Reputation: 173
I am trying to use regular expression over a text that contains some special character like à,è,ù etc.
filter_2 = ur'(?:^\|\s+)?(?:(?:main_interests)|(?:influenced)|(?:influences))\s+?=[\s\W]+?(?:[\w}])*?([\d\w\s\-()*–&;\[\]|.<>:/",\']*)(?=\n)'
compiled = re.compile(filter_2, flags=re.U | re.M)
filter_list = re.findall(compiled, information)
The text below is the result of the evaluation of the expression.
[[Pedro Calderón de la Barca|Calderón]], [[Christian Fürchtegott Gellert|Gellert]], [[Oliver Goldsmith|Goldsmith]], [[Hafez]], [[Johann Gottfried Herder|Herder]], [[Homer]], [[Kālidāsa]], [[Kant]], [[Friedrich Gottlieb Klopstock|Klopstock]], [[Gotthold Ephraim Lessing|Lessing]], [[Carl Linnaeus|Linnaeus]], [[James Macpherson|Macpherson]], [[Jean-Jacques Rousseau|Rousseau]], [[Friedrich Schiller|Schiller]], [[William Shakespeare|Shakespeare]], [[Spinoza]], [[Emanuel Swedenborg|Swedenborg]],[[Karl Robert Mandelkow]], Bodo Morawe: Goethes Briefe. 2. edition.
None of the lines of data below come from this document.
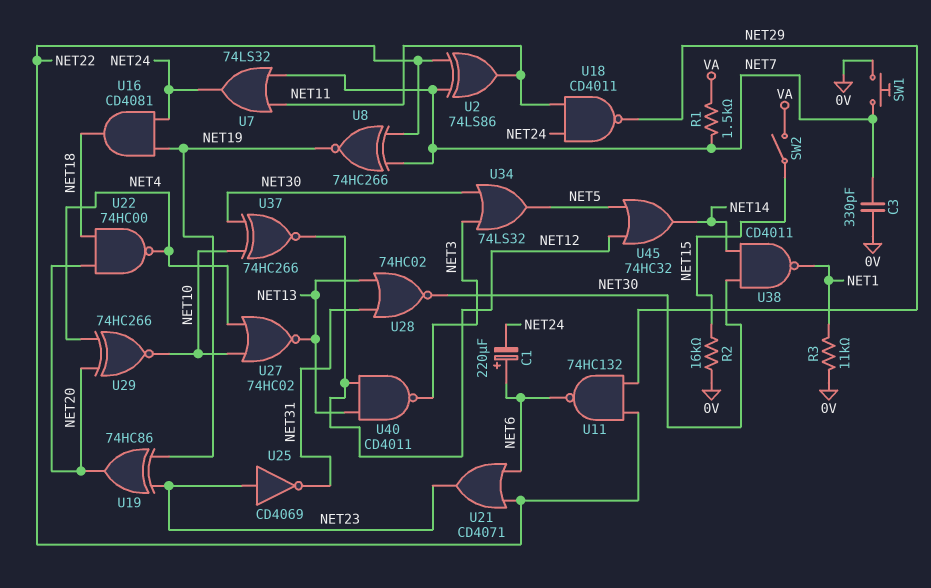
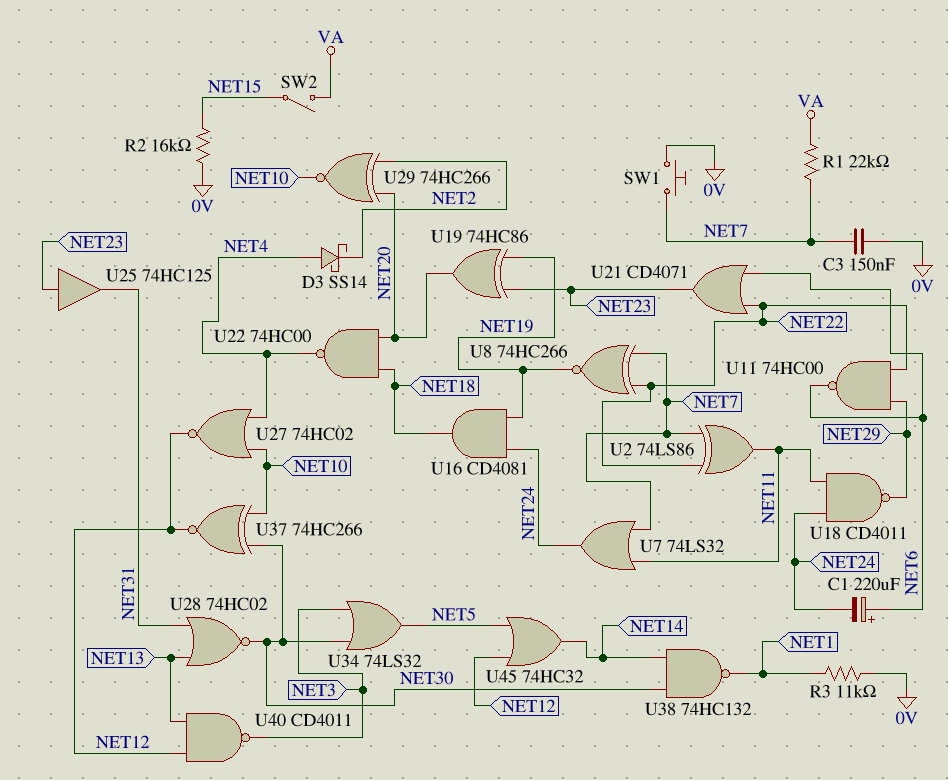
C3: 330pF (0V, NET7) -> 150nF (0V, NET7)
D3: none -> schottky SS14 (A NET4, K NET2)
R1: 1.5k (NET7, VA) -> 22k (NET7, VA)
U11: NAND 74HC132 (in NET22, in NET29, out NET6) -> NAND 74HC00 (in NET22, in NET29, out NET6)
U25: NOT CD4069 (in NET23, out NET31) -> buffer 74HC125 (in NET23, out NET31)
U27: NOR 74HC02 (in NET4, in NET10, out NET13) -> NOR 74HC02 (in NET4, in NET10, out NET12)
U29: XNOR 74HC266 (in NET4, in NET20, out NET10) -> XNOR 74HC266 (in NET2, in NET20, out NET10)
U38: NAND CD4011 (in NET14, in NET30, out NET1) -> NAND 74HC132 (in NET14, in NET30, out NET1)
Vol. 1: Briefe der Jahre 1764–1786. ''Christian Wegner'', Hamburg 1968, p. 709 [[Johann Joachim Winckelmann|Winckelmann]]`
Now, when i try to use another regular expression over the above text in order to extrapolate the words in the square brackets, the result is wrong. All the words that represent a special character, like à ù or è, are removed and the result is not the one expected.
filter_6 = ur'(?<=\[\[)([\w\s.-]+)((?=]])|(?=|))'
another_compiled = re.compile(filter_6, flags=re.U | re.M)
another_filtered_list = re.findall(another_compiled, (str(filter_list)))
These are my results:
[('Pedro Calder', ''), ('Christian F', ''), ('Oliver Goldsmith', ''), ('Hafez', ''), ('Johann Gottfried Herder', ''), ('Homer', ''), ('K', ''), ('Kant', ''), ('Friedrich Gottlieb Klopstock', ''), ('Gotthold Ephraim Lessing', ''), ('Carl Linnaeus', ''), ('James Macpherson', ''), ('Jean-Jacques Rousseau', ''), ('Friedrich Schiller', ''), ('William Shakespeare', ''), ('Spinoza', ''), ('Emanuel Swedenborg', ''), ('Karl Robert Mandelkow', ''), ('Johann Joachim Winckelmann', ''), ('Thomas Carlyle', ''), ('Ernst Cassirer', ''), ('Charles Darwin', ''), ('Sigmund Freud', ''), ('G', ''), ('Andr', ''), ('Hermann Hesse', ''), ('G.W.F. Hegel', ''), ('Muhammad Iqbal', ''), ('Daisaku Ikeda', ''), ('Carl Gustav Jung', ''), ('Milan Kundera', ''), ('S', ''), ('Jean-Baptiste Lamarck', ''), ('Joaquim Maria Machado de Assis', ''), ('Thomas Mann', ''), ('Friedrich Nietzsche', ''), ('France Pre', ''), ('Grigol Robakidze', ''), ('Friedrich Schiller', ''), ('Oswald Spengler', ''), ('Max Stirner', ''), ('Friedrich Wilhelm Joseph Schelling', ''), ('Arthur Schopenhauer', ''), ('Oswald Spengler', ''), ('Rudolf Steiner', ''), ('Henry David Thoreau', ''), ('Nikola Tesla', ''), ('Ivan Turgenev', ''), ('Ludwig Wittgenstein', ''), ('Richard Wagner', ''), ('Leopold von Ranke', '')]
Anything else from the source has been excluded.